エーザイCEO・内藤晴夫のエンパシー経営論「患者さんとの共感関係ができてこそ」
今後の焦点は価格設定だ。レカネマブは日本でも高額になると見込まれており、公的保険の適用で普及すれば財政負担が膨らむ懸念があるからだ。既に承認を得ている米国での卸売価格は患者1人当たり年2万6500ドル(約388万円)程度に設定。日本ではこれよりも低くなるものの、「100万円単位の高額医薬品になる可能性が高い」と専門家も指摘する。
仮に薬価が年300万円程度になった場合、医療費の窓口負担は年90万円(3割負担の場合)。医療保険には一定額を超えた分が払い戻される「高額療養費制度」があるため、70歳以上の年収約370万円以下の一般所得層の外来負担は年間で14万4000円が上限となる。
個人負担は抑えることができる一方で、残りは医療保険の運営主体(保険者)が負担することになる。財源は加入者が払う保険料と公費だ。薬の価格が高価であれば公的保険なしで誰もが容易に手にすることができなくなる。そうすると、財政負担の増加につながる。薬の価格を決める中央社会保険医療協議会(中医協)がどう判断するかだ。
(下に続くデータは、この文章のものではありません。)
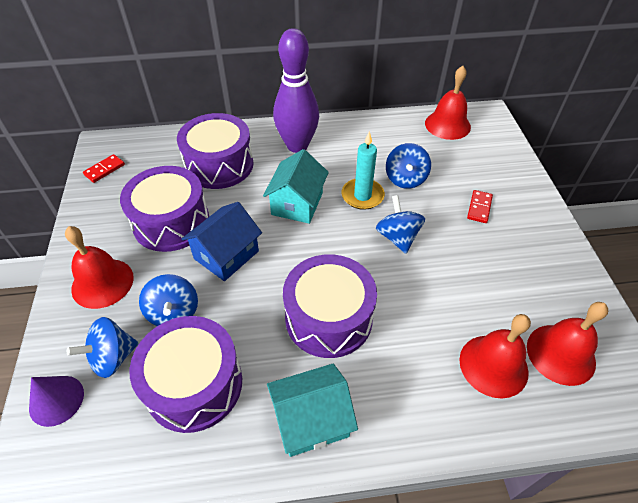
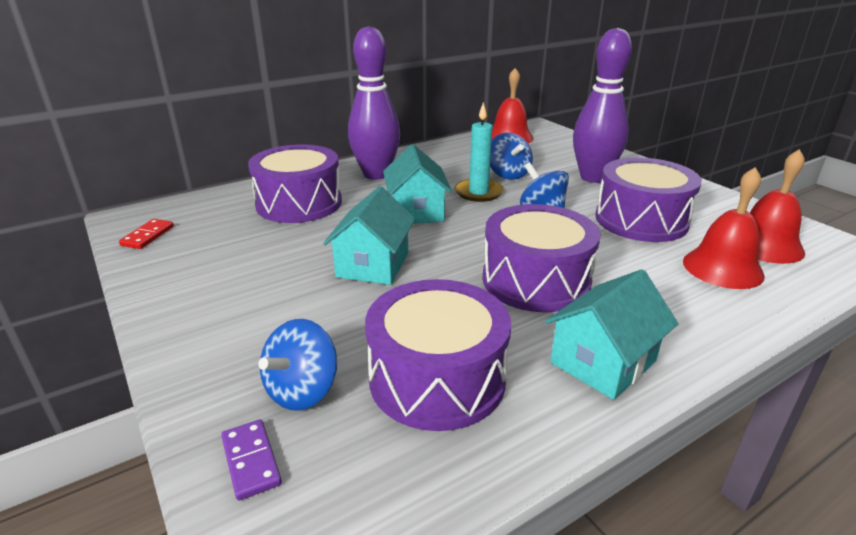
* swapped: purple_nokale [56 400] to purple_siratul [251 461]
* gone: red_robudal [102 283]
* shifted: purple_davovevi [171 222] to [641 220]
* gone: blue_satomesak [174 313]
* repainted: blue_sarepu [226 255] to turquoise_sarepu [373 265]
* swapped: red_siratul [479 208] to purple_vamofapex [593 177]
一方のエーザイは薬価の抑制について警戒。CEOの内藤晴夫氏は「この薬剤は当事者の病気が良くなるという医療効果に加えて、家族や医療従事者のケアに対するインパクトが大きい」と強調する。レカネマブの投与で症状の進行を2~3年遅らせると推定されているからだ。
同社は日本におけるレカネマブの患者1人当たり年間の価値は社会的価値も含めて最大468万円とする独自の推計結果も公表。「決して国の健康保険財政を圧迫するような規模にはならない」(同)との見方を示す。
介護保険制度で2021年度にかかった介護費用(介護給付費と自己負担)の総額は11兆円超となり、過去最多を更新。新薬開発は日本の製薬産業の育成にもつながるだけに、医療財政との兼ね合いの難しさが浮き彫りになっている。